Today is thirteen years since Hisao passed away.
It's hard to believe that much time has passed!
I was sorting through some photos to use, and just looking at them brought back so many memories. The hopes and the fears I had about our future. One thing I never thought was that I would be widowed so young! I thought we would grow old together, watching our kids grow up, and have their own families!
Here are a few photos.
![]() |
| With Mikey |
I can't remember where this was taken!
This was from one of our first visits to England.
![]() |
| With Dad and Mikey |
This is at Mount Kora, the place I went with David last week.
![]() |
A couple of weeks ago, I came across a YouTube channel by another widow. She's Japanese, in her fifties, with children. In one video, she was talking about making decisions. How even the most simple of decisions are harder to make. This is so true! When Hisao passed away, I hated making any decisions at all! Even the most basic things, like organising my schedule for the day, when to go shopping or what to make for dinner, felt so overwhelming! Bigger decisions like helping the kids decide what high school or university to attend left me paralysed with fear!

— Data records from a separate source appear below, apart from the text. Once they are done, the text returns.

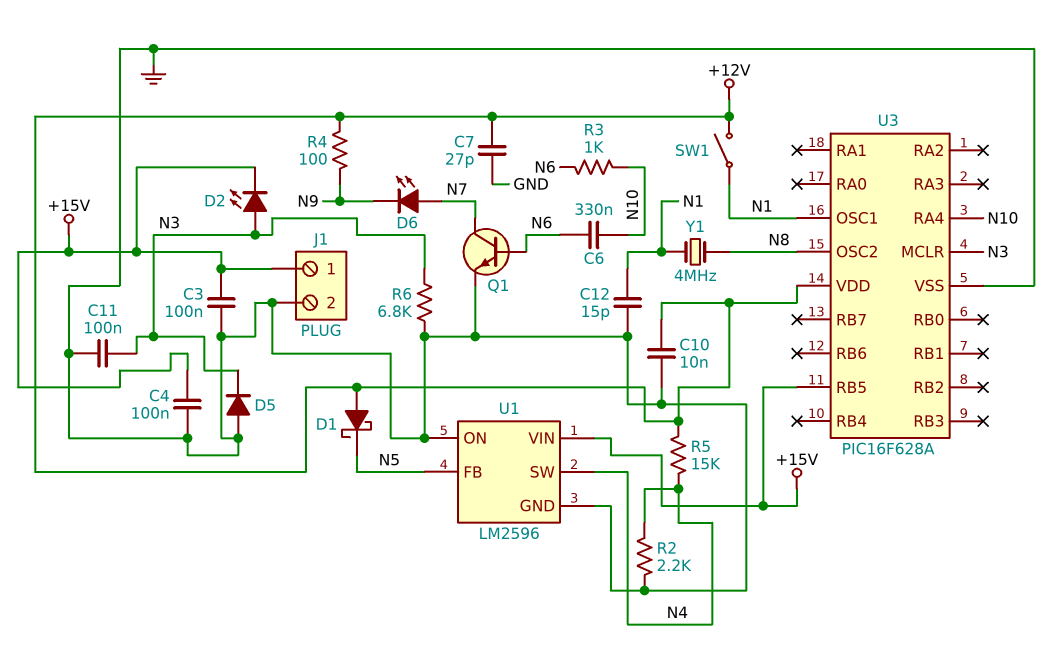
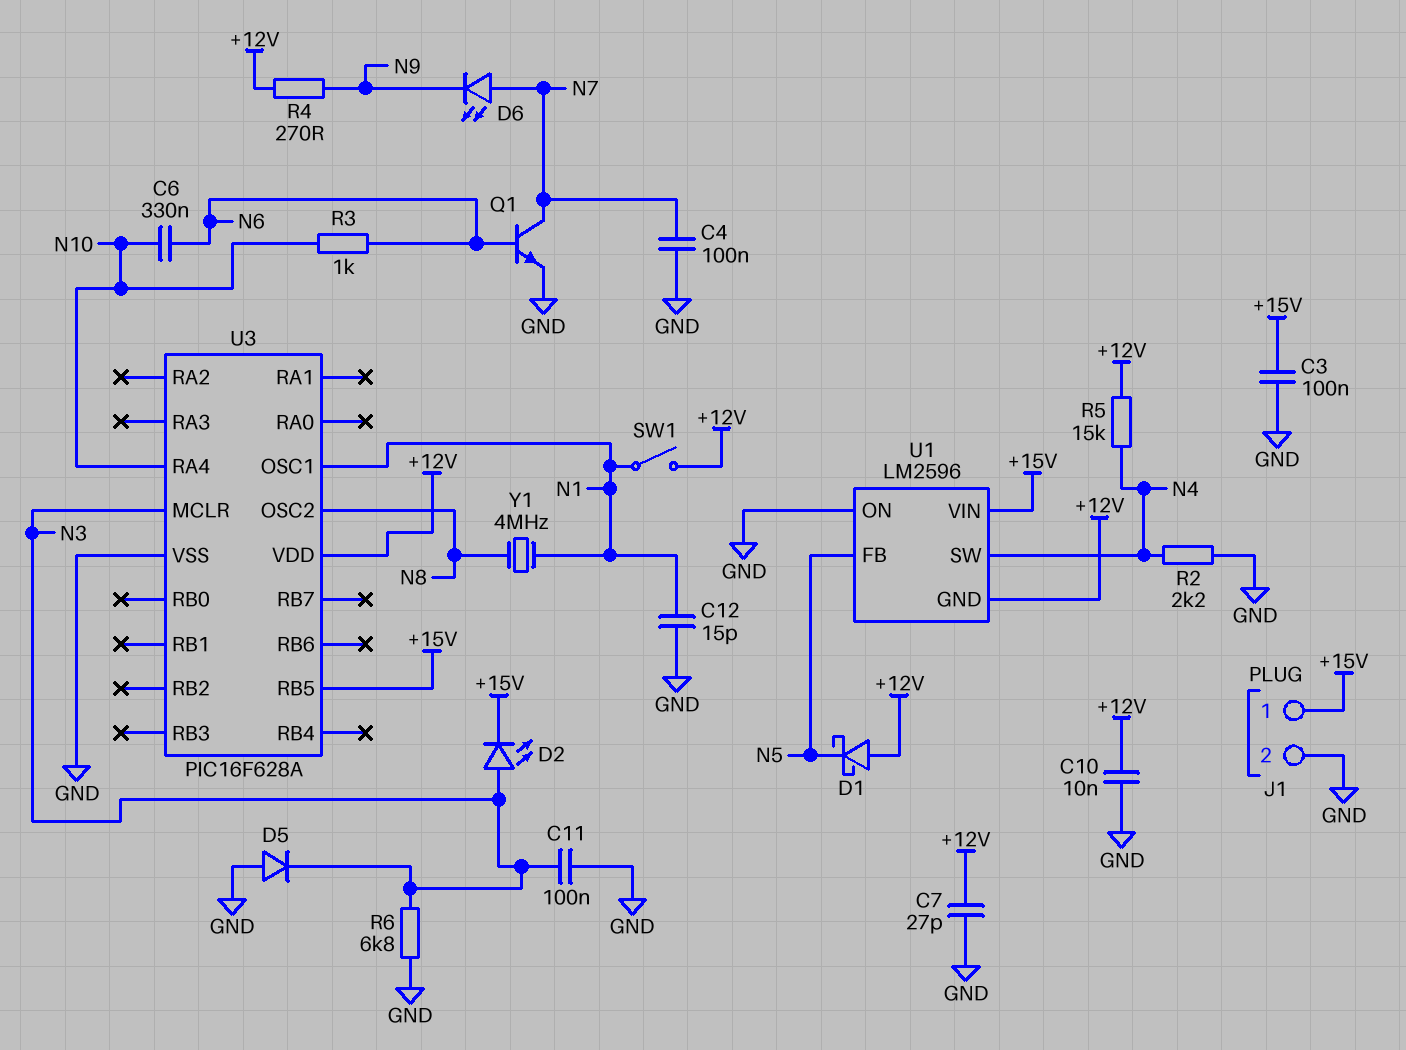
C4: 100nF (+15V, GND) -> 100nF (GND, N7)
R4: 100 (+12V, N9) -> 270 (+12V, N9)
U1 pin GND: GND -> +12V

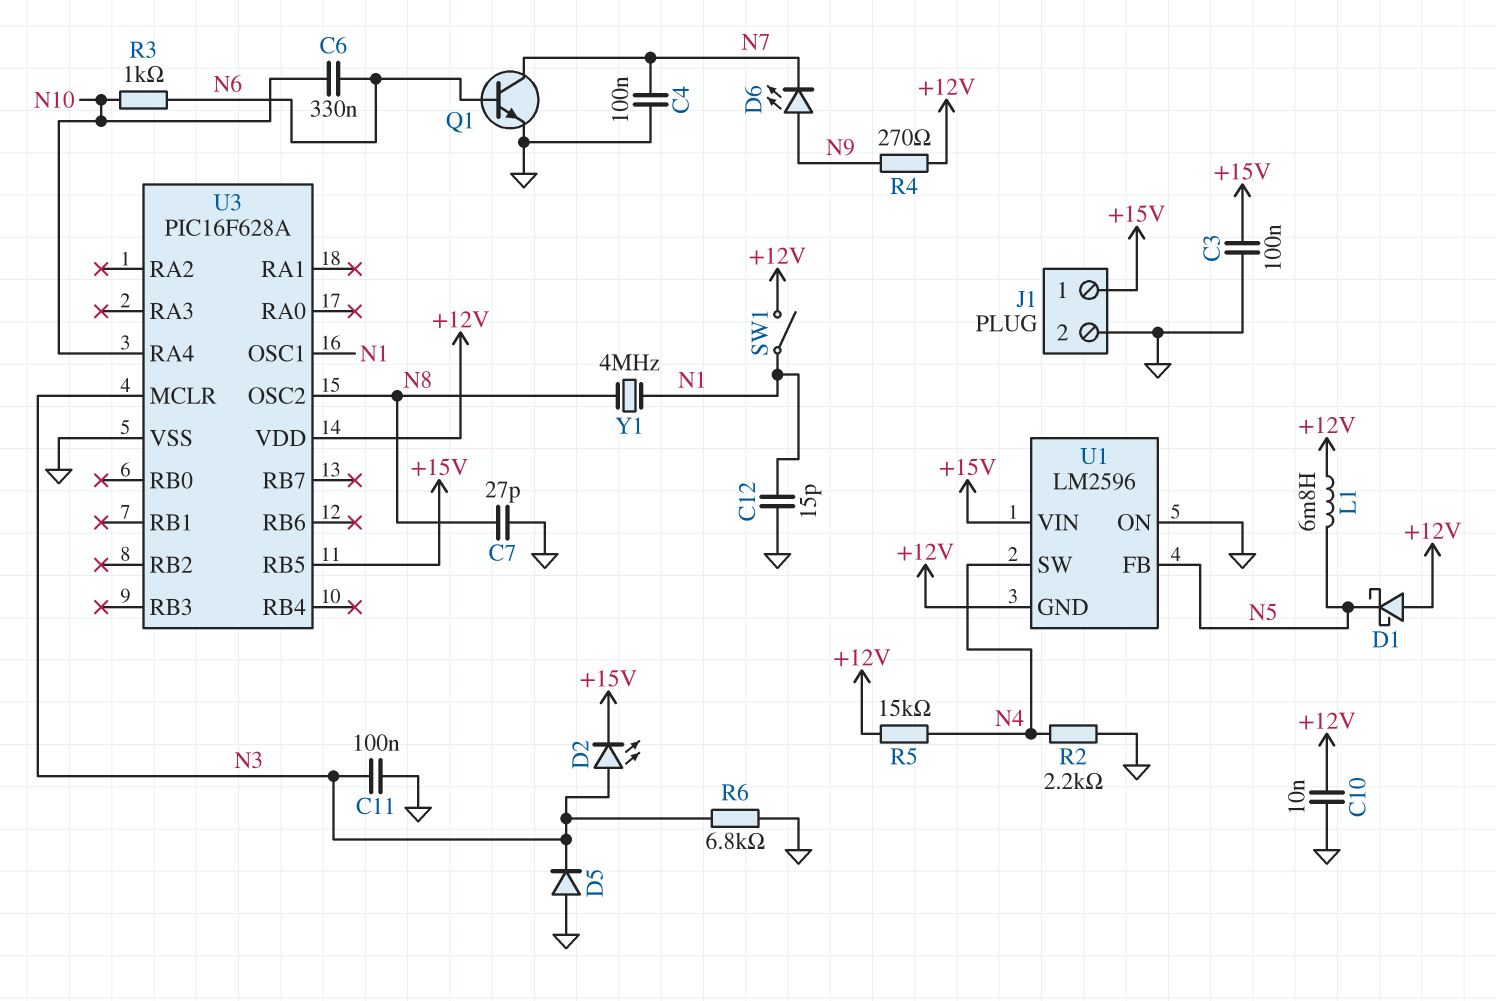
C7: 27pF (+12V, GND) -> 27pF (GND, N8)
D6: LED (A N7, K N9) -> LED (A N9, K N7)
L1: none -> 6.8mH (+12V, N5)

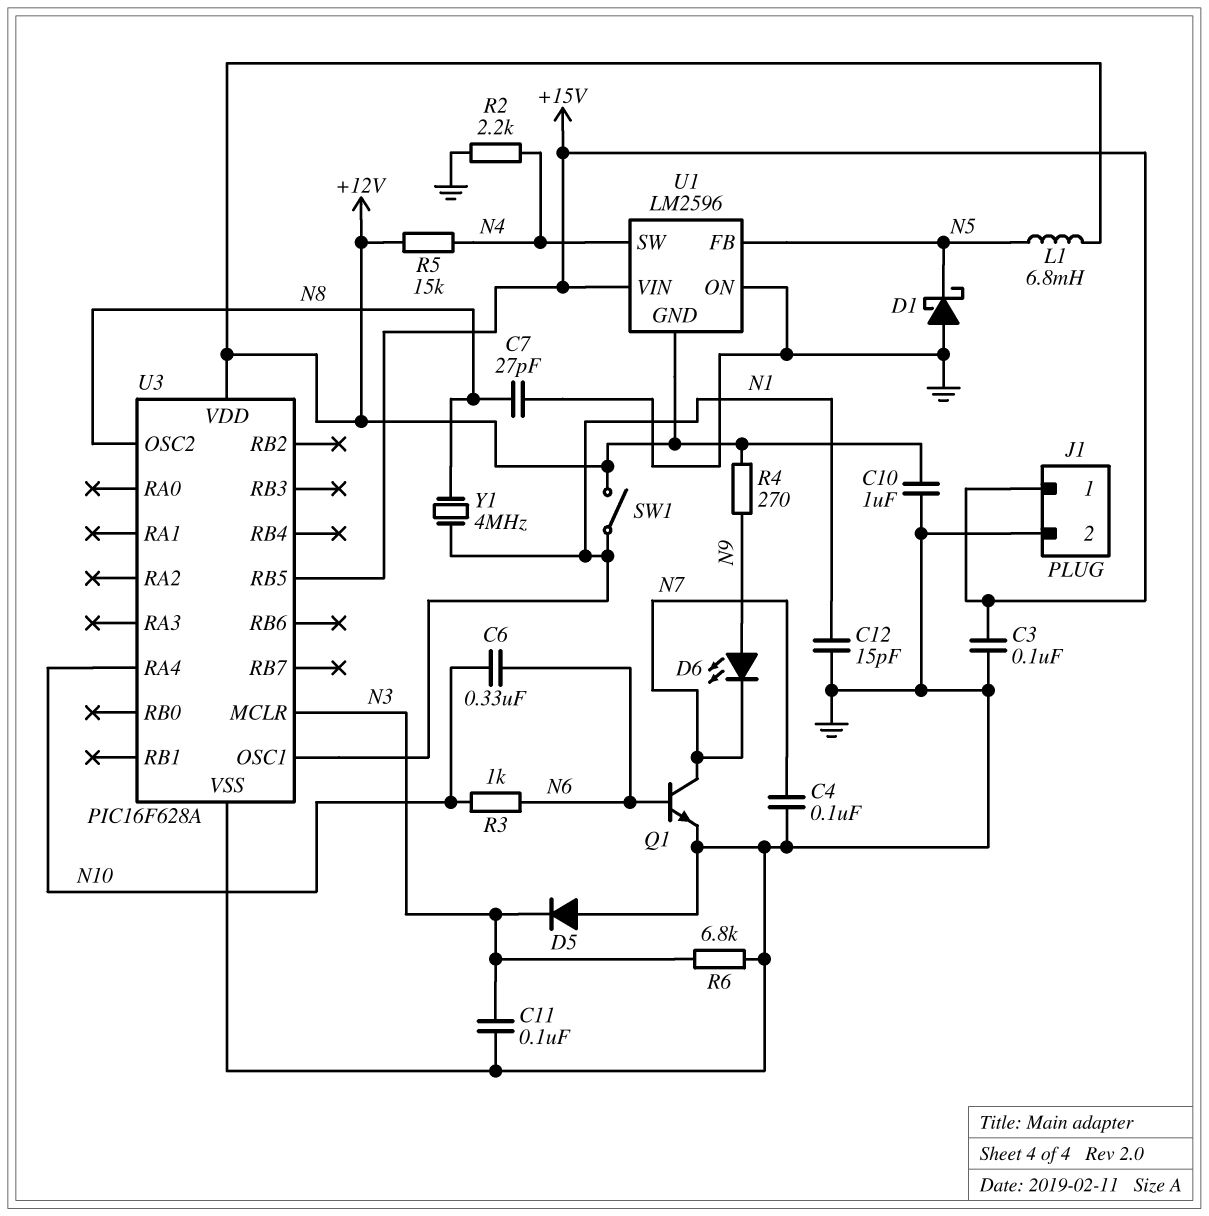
C10: 10nF (+12V, GND) -> 1uF (+12V, GND)
D1: schottky (A +12V, K N5) -> schottky (A GND, K N5)
D2: LED (A N3, K +15V) -> none

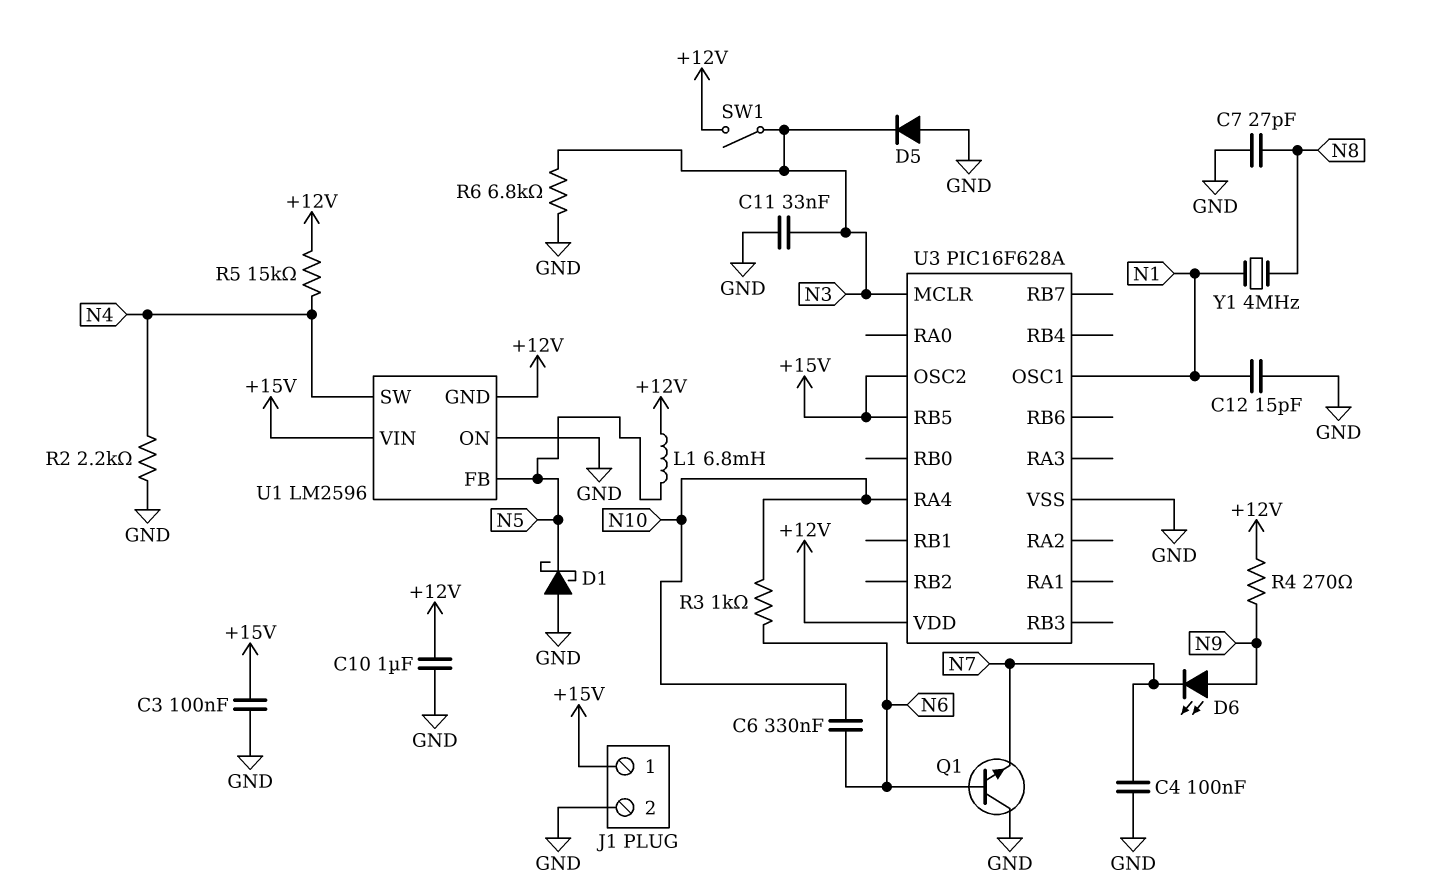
C11: 100nF (GND, N3) -> 33nF (GND, N3)
Q1: NPN (B N6, C N7, E GND) -> NPN (B N6, C GND, E N7)
SW1: switch (+12V, N1) -> switch (+12V, N3)
U3 pin OSC2: N8 -> +15V

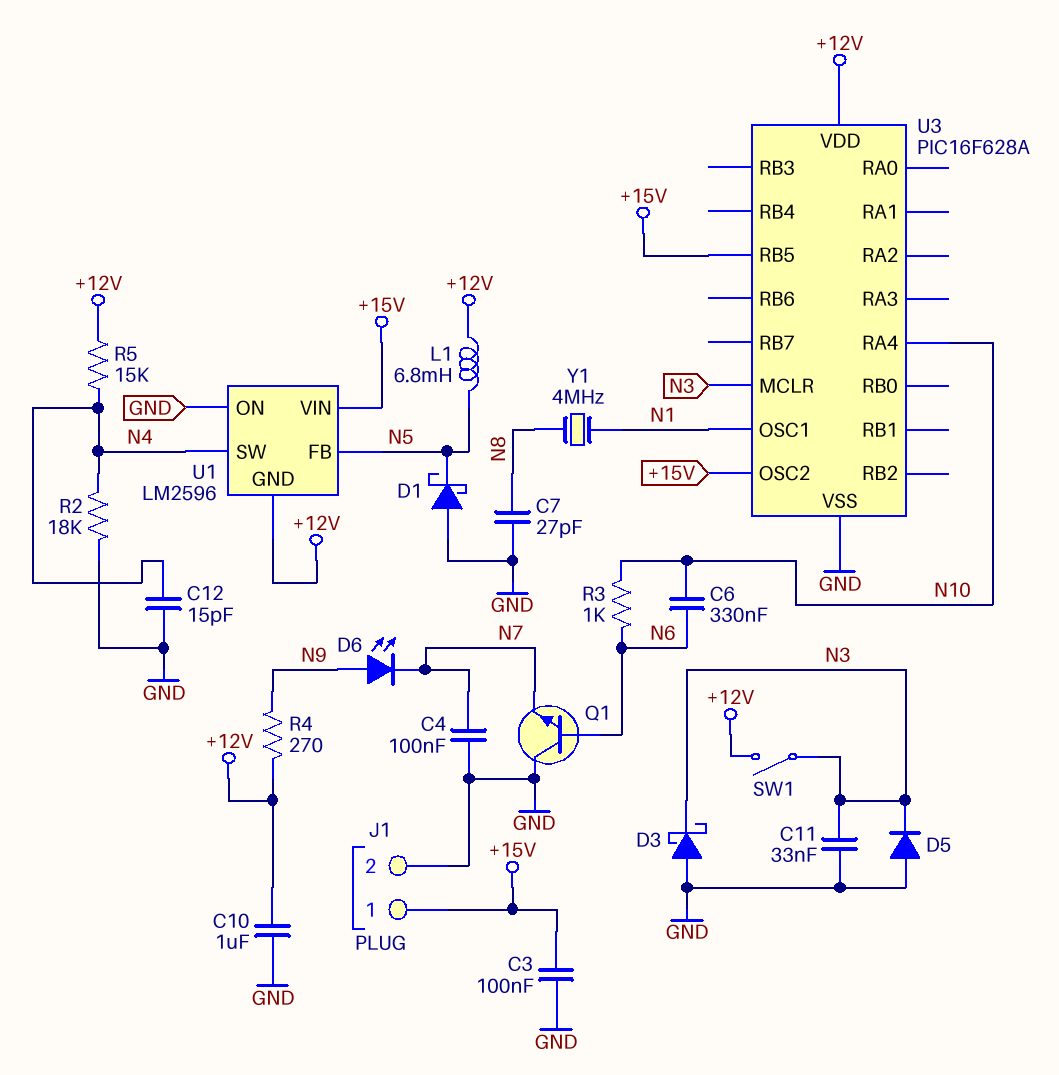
C12: 15pF (GND, N1) -> 15pF (GND, N4)
D3: none -> schottky (A GND, K N3)
R2: 2.2k (GND, N4) -> 18k (GND, N4)
R6: 6.8k (GND, N3) -> none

Over the years, I've learnt to cope with the small day-to-day things! I think the first year or so was the hardest. Larger decisions are still hard, but now that my kids are adults, I can ask them for advice. As a mother, I don't want to burden them, but they have access to more information than I do; even using translation apps doesn't always help.
Being widowed is hard. But life goes on!
I have a lot to do this week. I'm trying to do a deep clean before it gets too cold.
I'm also battling a cold, an early Christmas gift from! Mikey!